GADAG: With anganwadis shut amid the lockdown, workers, who are normally responsible for taking care of children, are doing their bit in the fight against coronavirus. Hundreds of anganwadi workers in Ron taluk — 300 to be precise — have been stitching and distributing free masks to the poor. They have already handed out thousands of masks to villagers, and are still going strong. The initiative has earned them a lot of praise too.
The tahsildar, gram panchayat members, PDOs and other villagers have appreciated these women’s dedication to helping those in need. G B Jakkanagoudar, tahsildar, Ron, says, “This is a really a great initiative. They are each stitching 25 masks, and after taking a count, we figured that more than 50,000 masks have been distributed till date. It’s not an easy task — we are proud of all of them.”
The women decided to take on this task after they realised that masks were being sold at very high prices, and were not being bought by the villagers. Talking about the project, YS Hadagali, an anganwadi worker, says, “Many villagers are still in need of masks, so this is our way of contributing to protecting people from coronavirus. We are still stitching masks every day, and distributing them when we go for duty.”
Another reason they took on this task was due to the difficulty in accessing chemists and medical stores in the area. Due to the lockdown, villagers were not able to reach the nearest town to purchase masks. Earlier, the villagers did not know where these masks were coming from. Many thought the masks were being provided to them by the government. So when the truth came out about these ‘silent’ mask makers, the villagers felicitated the anganwadi workers, appreciating them for their efforts.

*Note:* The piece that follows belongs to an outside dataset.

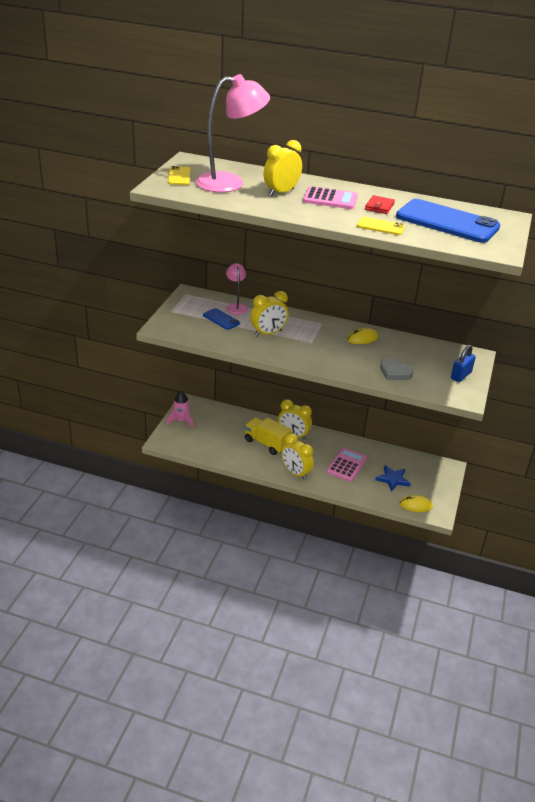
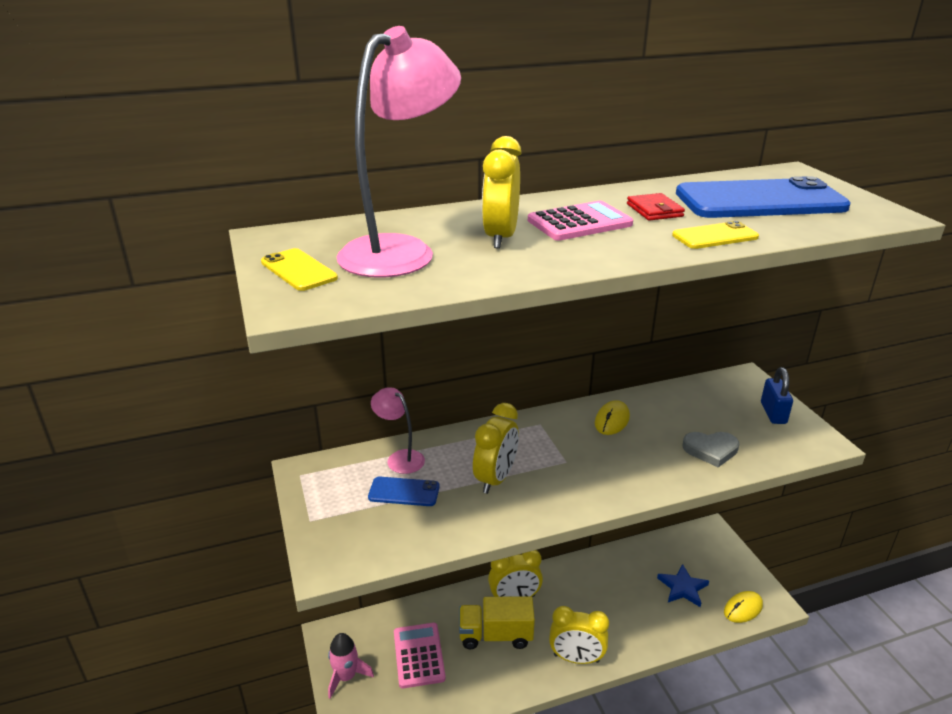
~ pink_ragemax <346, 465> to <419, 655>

Some people have come forward to help them, including police officers from Ron, who are travelling to neighbouring villages to get what is needed. Anganwadi workers Parvati Kontikal, Nirmala Barker and Shashikala Ganiger say, “As anganwadi workers, it is our duty to do something during a crisis situation. So we decided to stitch masks as most of us know how to sew. Now, donors are giving us cloth and elastic, but earlier, we were putting in our own money to purchase things. Each of us has put in between Rs. 6,000 and Rs 10,000 from our own pockets till now.”Hadagali adds, “We will keep stitching till the whole taluk has masks -- this is out small contribution to the cause.”